Ellison Shoji Onizuka nasceu em 24 de junho de 1946, em Kealakekua, no Havaí, numa família de origem japonesa que havia se estabelecido nas ilhas geração antes. Cresceu no contexto de uma comunidade que equilibrava as tradições asiáticas com a cultura americana e, desde jovem, demonstrou aptidão para as ciências e a engenharia. O caminho natural levou-o a se graduar em engenharia aeroespacial, área em que se tornaria especialista, antes de ingressar na Força Aérea dos Estados Unidos, onde trabalhou como engenheiro de voo em uma diversidade impressionante de aeronaves militares.
Na Força Aérea, Onizuka acumulou centenas de horas de voo e demonstrou o tipo de habilidade técnica e equilíbrio sob pressão que a NASA procurava em seus candidatos. Em 1978, foi selecionado para o programa de astronautas da agência espacial americana, tornando-se parte de um grupo histórico que incluía a primeira mulher, a primeira afro-americana e os primeiros asiático-americanos a integrar o corpo de astronautas. Ellison Onizuka era assim o primeiro astronauta havaiense e de ascendência japonesa a ser selecionado. Passou o ano seguinte em treinamento intensivo e logo foi designado para integrar as equipes de apoio em terra nas duas primeiras missões do Ônibus Espacial Columbia, adquirindo experiência operacional valiosa antes de sua própria vez de voar.
A primeira viagem ao espaço de Onizuka aconteceu em janeiro de 1985, a bordo da nave Discovery, numa missão que tinha caráter exclusivamente militar, a primeira desse tipo na história do programa do ônibus espacial. A missão foi classificada e poucos detalhes foram divulgados publicamente, mas ela representou um marco tanto para o programa espacial quanto para a carreira de Onizuka, confirmando-o como astronauta pleno e apto para missões futuras.
Um ano depois, Onizuka foi escalado para a missão STS 51-L a bordo da nave Challenger. A tripulação era composta por sete pessoas, incluindo figuras de destaque como a especialista em missão Judith Resnik, o comandante Francis Scobee, o piloto Michael Smith, o especialista Ronald McNair, o especialista de carga Gregory Jarvis e a professora Christa McAuliffe, escolhida entre onze mil candidatos por um programa que visava levar um civil ao espaço. Era uma missão carregada de simbolismo e visibilidade pública, transmitida ao vivo para escolas em todo o país.

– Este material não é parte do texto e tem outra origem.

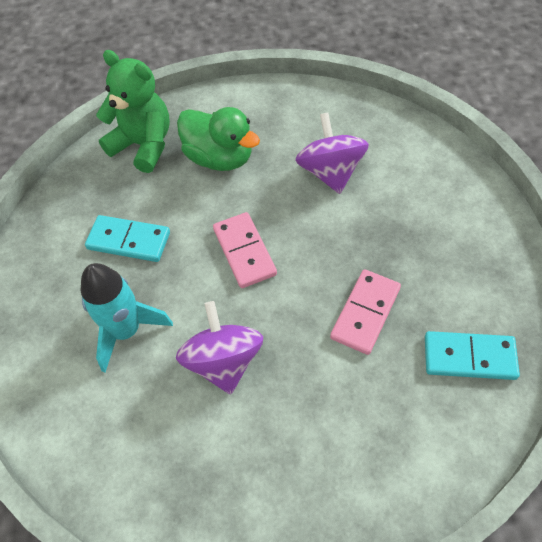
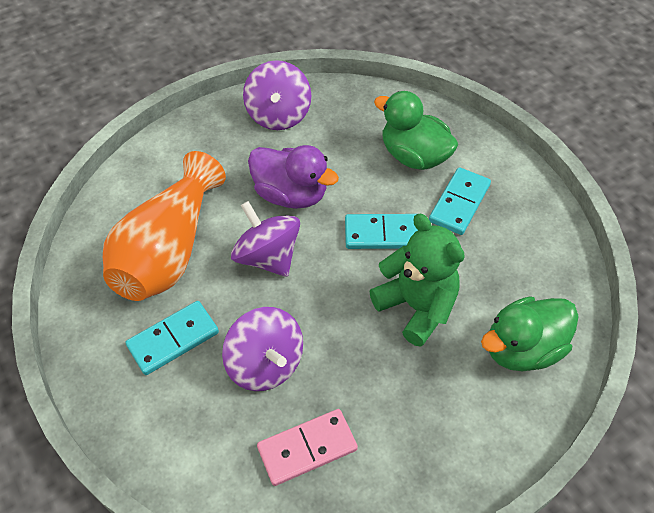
green duck: 1 -> 2
orange vase: 0 -> 1
pink domino: 2 -> 1
purple duck: 0 -> 1
purple spinning top: 2 -> 3
turquoise domino: 2 -> 3
turquoise rocket: 1 -> 0

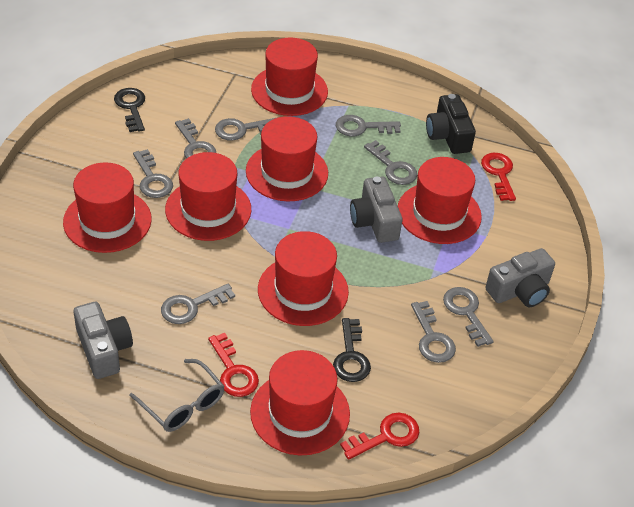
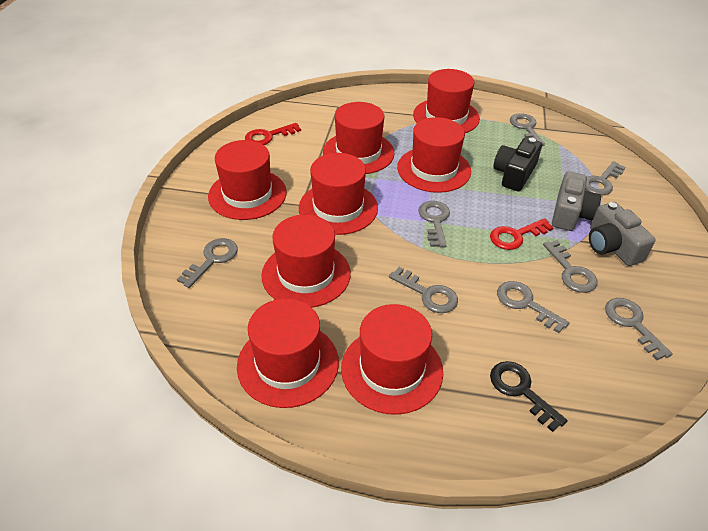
black key: 2 -> 1
grey camera: 3 -> 2
grey glasses: 1 -> 0
red hat: 7 -> 8
red key: 3 -> 2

Em 28 de janeiro de 1986, aos 73 segundos após o lançamento a partir do Centro Espacial Kennedy, na Flórida, o Challenger desintegrou-se no ar. A causa foi a fadiga material de um pequeno anel de vedação em um dos foguetes de propulsão sólida. O anel havia perdido elasticidade devido às baixas temperaturas da madrugada anterior ao lançamento, e a infiltração de gases quentes resultante levou à explosão que destruiu a nave e tirou a vida dos sete tripulantes. Ellison Onizuka estava entre eles. Morreu aos 39 anos, no pico de sua carreira, a caminho de sua segunda missão espacial.

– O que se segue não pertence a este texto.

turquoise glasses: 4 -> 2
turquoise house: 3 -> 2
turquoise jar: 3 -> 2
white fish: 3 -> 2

A tragédia do Challenger foi um dos momentos mais marcantes da história da exploração espacial. Além do luto pelas vidas perdidas, o acidente expôs falhas sistêmicas na cultura de segurança da NASA, que havia subestimado os riscos e ignorado avisos técnicos de engenheiros que conheciam as limitações dos anéis de vedação em temperaturas baixas. A agência suspendeu todos os voos tripulados e passou por uma revisão profunda de seus processos internos.
Em homenagem a Ellison Onizuka, diversas instituições e locais receberam seu nome no Havaí e no restante dos Estados Unidos. O aeroporto de Kona, no Havaí, passou a ser conhecido como Ellison Onizuka Kona International Airport. Uma cratera no lado oculto da Lua foi batizada com seu nome, eternizando na superfície lunar a memória de um homem que sonhou com o espaço desde a infância numa ilha do Pacífico. O legado de Onizuka vai além do trajeto de sua vida: ele representa a possibilidade de que o espaço pertence a toda a humanidade, independentemente de origem ou etnia.